De repente vejo tudo claramente. Bela, alegre e loura dama! Já não sei como te chamas, te amei durante uma hora e hoje, aqui nessa ruela ensolarada e aldeia, te amo, novamente, durante uma hora. Ninguém nunca te amou mais do que eu, nunca ninguém se entregou tanto para ti como eu, mas eu estou condenado á infidelidade, pertenço aos sonhos que não são amados por uma mulher, senão pelo próprio amor.

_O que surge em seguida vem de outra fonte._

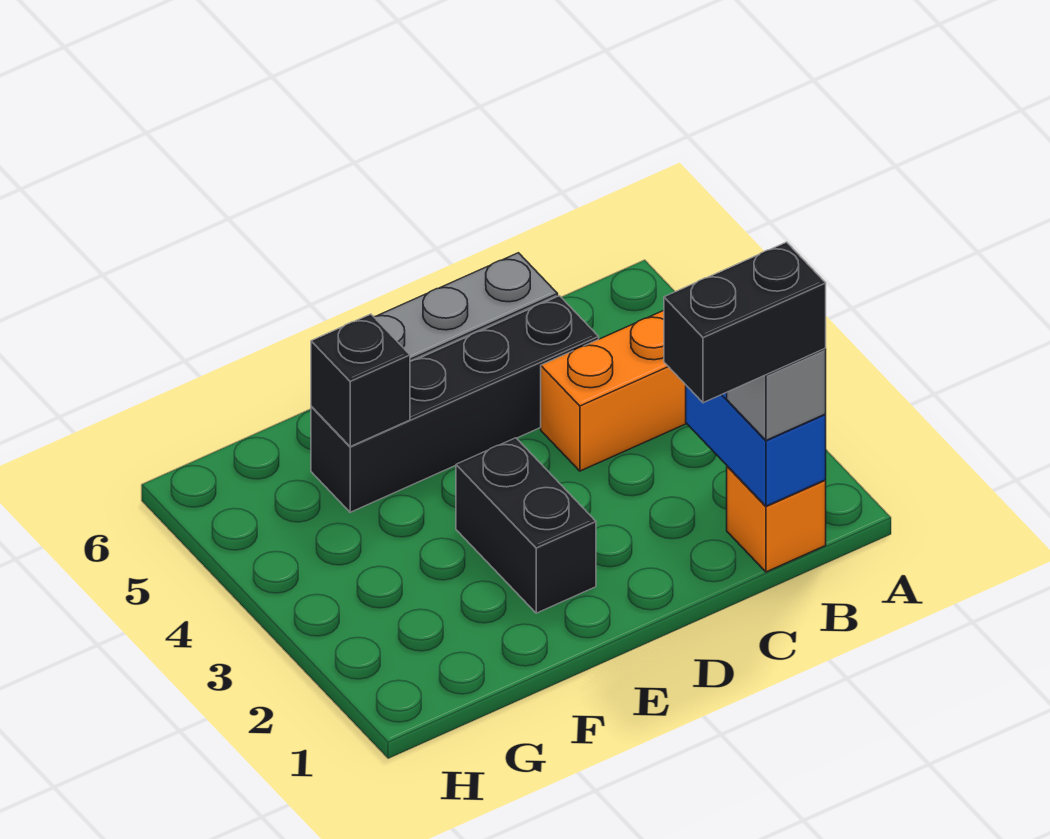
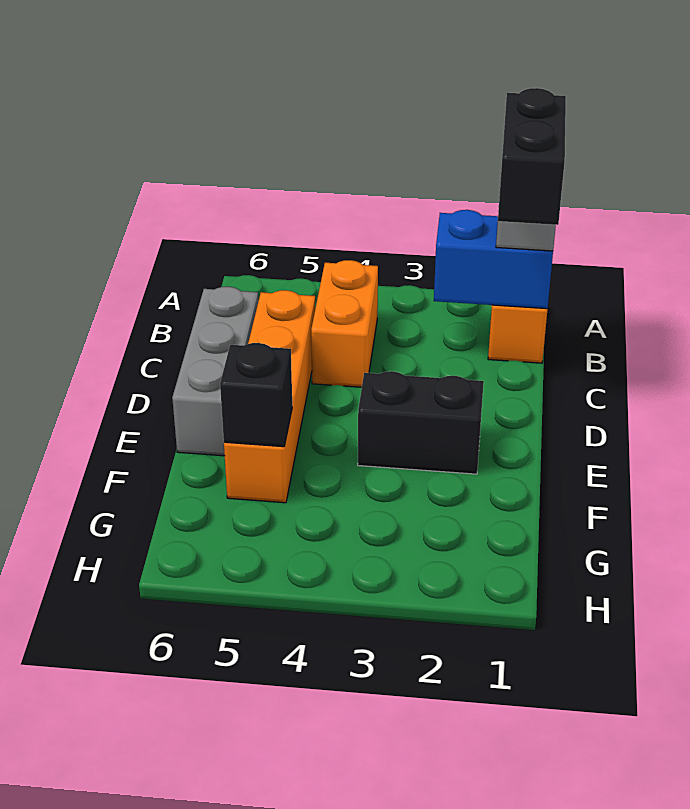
black brick C5:F5 level 1 -> orange brick C5:F5 level 1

Nós, andarilhos, somos todos feitos assim. Nossa ânsia de peregrinar, de vagabundear se constitui na maior parte de amor e erotismo. A metade desse romantismo não é nada mais do que a esperança por uma aventura. A outra metade, porem, é um instinto inconsciente em transformar e aniquilar o erótico. Nós, os peregrinos, já estamos acostumados em acalentar amores impossíveis por serem impossíveis, e aquele amor que deveria pertencer a uma mulher facilmente dividimos entre a aldeia e a montanha, o lago e o precipício, as crianças pelo caminho, o mendigo na ponte, o gado no pasto, o pássaro e a borboleta. Nós separamos o amor da matéria amada, o amor em si nos satisfaz da mesma forma como não buscamos no caminhar a meta, senão só o próprio prazer do caminhar, de estar a caminho.
Jovem dama com o rosto cheio de frescor. Eu não quero saber teu nome, não penso em alimentar nem acalentar meu amor por ti, pois não és a meta do meu amor, senão seu impulso. Darei esse amor de presente às flores do caminho, ao reflexo do sol no copo de vinho, à redonda e vermelha torre da igreja. És tu que fazes com que me apaixone pelo mundo.